Familia de Ana Itzel López exige justicia por homicidio médico en la Ciudad de México
En el marco del Día Internacional de la Mujer, miles de mujeres salieron a las calles de la Ciudad de México para protestar contra casos de abuso sexual, acoso y feminicidios. Entre ellas, la familia de Ana Itzel López Vargas se unió a la marcha, exigiendo avances en la investigación de su fallecimiento, el cual atribuyen a homicidio por negligencia médica y mala praxis.
Detalles del caso y exigencias familiares
Ana Itzel, madre de tres hijos, falleció tras una cirugía estética que, según su familia, fue realizada de manera deficiente por un médico. La carpeta de investigación, identificada como CI-FIMH/H1/UI-1S/D/00162/12-2024, no ha mostrado progresos significativos, lo que ha llevado a sus seres queridos a demandar acciones concretas de las autoridades.

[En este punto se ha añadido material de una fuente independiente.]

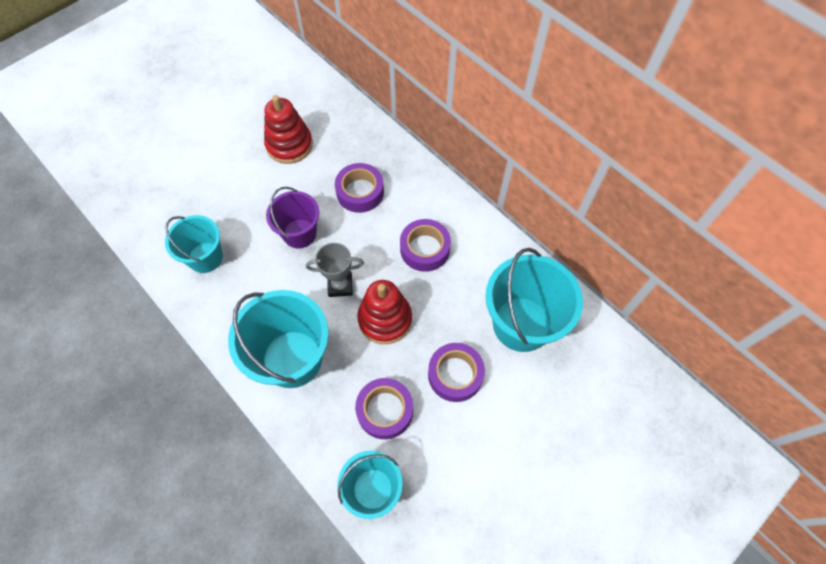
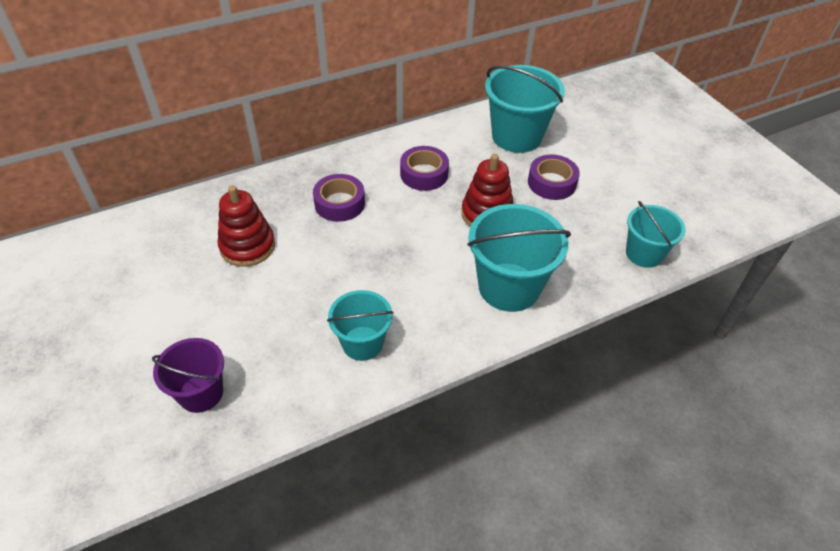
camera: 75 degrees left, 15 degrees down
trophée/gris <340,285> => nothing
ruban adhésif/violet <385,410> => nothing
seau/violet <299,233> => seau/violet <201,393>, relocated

Leticia Vargas, madre de Ana Itzel, expresó su dolor en un emotivo testimonio: "Veo las fotos y creo que sigo en la negación, me sumerjo en un mundo pensando que ella está aquí... Abrazo a mis niños y muchas veces oculto mis lágrimas porque ella no está, no está con ellos para verlos crecer." Su relato subraya el impacto emocional de la pérdida, especialmente en los nietos que crecen sin su madre.
Contexto de la marcha y participación
La protesta familiar se enmarcó en una movilización masiva en la Ciudad de México, donde más de 120 mil mujeres marcharon este 8 de marzo. Clara Brugada, jefa de Gobierno de la capital, reportó que el evento transcurrió sin incidentes mayores, con saldo blanco.
La familia de Ana Itzel destacó la importancia de unirse a esta marcha para visibilizar su caso y presionar por justicia, en un día dedicado a la lucha por los derechos de las mujeres.
Implicaciones y llamado a la acción
Este caso resalta problemas más amplios en el sistema de salud y justicia, como la negligencia médica y la lentitud en las investigaciones. La familia continúa exigiendo:
- Avances en la carpeta de investigación por homicidio.
- Responsabilización del médico involucrado.
- Medidas preventivas para evitar futuros casos similares.
La marcha del 8M sirvió como plataforma para amplificar voces como la de la familia López Vargas, recordando la urgencia de abordar la violencia contra las mujeres en todas sus formas, incluidas las fallas institucionales.